Again, by using Quotient Rule as well as Product Rule..

$ \begin{equation} \begin{aligned} f''(x) =& \frac{x^3 [e^x (1) + e^x (x - 2)] - [e^x(x - 2)] (3x^2) }{(x^3)^2} \\ \\ f''(x) =& \frac{x^2 [x^2 e^x - xe^x - 3xe^x + 6e^x]}{x^6} \\ \\ f''(x) =& \frac{x^2 e^x - 4xe^x + 6ex}{x^4} \\ \\ f''(x) =& \frac{e^x (x^2 - 4x + 6)}{x^4} \end{aligned} \end{equation} $

Now, to determine the intervals of increase or decrease, we must get first the critical numbers by setting $f'(x) = 0$. So,

$\displaystyle f'(x) = \frac{e^x (x - 2)}{x^3}$

when $f'(x) = 0$

$\displaystyle 0 = \frac{e^x (x - 2)}{x^3}$

The real solution is..

$x = 2$

Hence, the interval of increase or decrease is..

$ \begin{array}{|c|c|c|} \hline\\ \text{Interval} & f'(x) & f \\ \hline\\ x < 2 & - & \text{decreasing on } (- \infty, 2 ) \\ \hline\\ x > 2 & + & \text{increasing on } (2, \infty)\\ \hline \end{array} $

Next to determine the inflection points, we set $f''(x) = 0$. So,

$\displaystyle 0 = \frac{e^x (x^2 - 4x + 6)}{x^4}$

It shows that we have no inflection point because we don't have real solution for the equation.
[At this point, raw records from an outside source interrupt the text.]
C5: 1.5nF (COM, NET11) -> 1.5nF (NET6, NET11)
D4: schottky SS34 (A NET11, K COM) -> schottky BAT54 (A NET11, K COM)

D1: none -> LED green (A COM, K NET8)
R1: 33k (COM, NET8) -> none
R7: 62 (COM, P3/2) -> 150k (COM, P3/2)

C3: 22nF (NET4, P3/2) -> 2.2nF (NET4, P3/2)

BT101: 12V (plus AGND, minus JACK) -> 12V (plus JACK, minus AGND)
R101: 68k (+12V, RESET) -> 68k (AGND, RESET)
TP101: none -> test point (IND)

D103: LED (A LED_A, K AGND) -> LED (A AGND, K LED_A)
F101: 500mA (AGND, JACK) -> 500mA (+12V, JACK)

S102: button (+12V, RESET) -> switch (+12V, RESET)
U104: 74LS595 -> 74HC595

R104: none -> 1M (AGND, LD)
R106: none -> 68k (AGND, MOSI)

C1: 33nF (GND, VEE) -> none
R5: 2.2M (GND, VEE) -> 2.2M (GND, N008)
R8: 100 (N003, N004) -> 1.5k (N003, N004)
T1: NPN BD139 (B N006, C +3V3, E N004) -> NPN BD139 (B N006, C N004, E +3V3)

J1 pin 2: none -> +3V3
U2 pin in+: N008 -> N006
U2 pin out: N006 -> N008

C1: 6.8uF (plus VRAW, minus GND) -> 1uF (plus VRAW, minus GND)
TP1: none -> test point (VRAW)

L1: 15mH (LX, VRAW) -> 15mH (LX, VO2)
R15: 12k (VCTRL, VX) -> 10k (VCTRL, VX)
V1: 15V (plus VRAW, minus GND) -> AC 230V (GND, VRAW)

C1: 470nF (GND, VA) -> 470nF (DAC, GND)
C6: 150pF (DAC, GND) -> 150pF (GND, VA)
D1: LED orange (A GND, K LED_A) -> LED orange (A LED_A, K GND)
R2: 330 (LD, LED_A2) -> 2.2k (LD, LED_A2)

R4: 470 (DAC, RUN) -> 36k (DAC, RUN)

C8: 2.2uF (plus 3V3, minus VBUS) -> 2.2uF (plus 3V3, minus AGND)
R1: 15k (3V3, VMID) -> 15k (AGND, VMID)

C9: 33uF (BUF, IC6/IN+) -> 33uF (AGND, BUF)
Let's evaluate $f''(x)$ with interval..

$ \begin{array}{|c|c|c|} \hline\\ \text{Interval} & f''(x) & \text{Concavity} \\ \hline\\ x < 0 & - & \text{Downward} \\ \hline\\ x > 0 & - & \text{Downward}\\ \hline \end{array} $

The function has downward concavity at $(- \infty, 0)$ and $(0, \infty)$.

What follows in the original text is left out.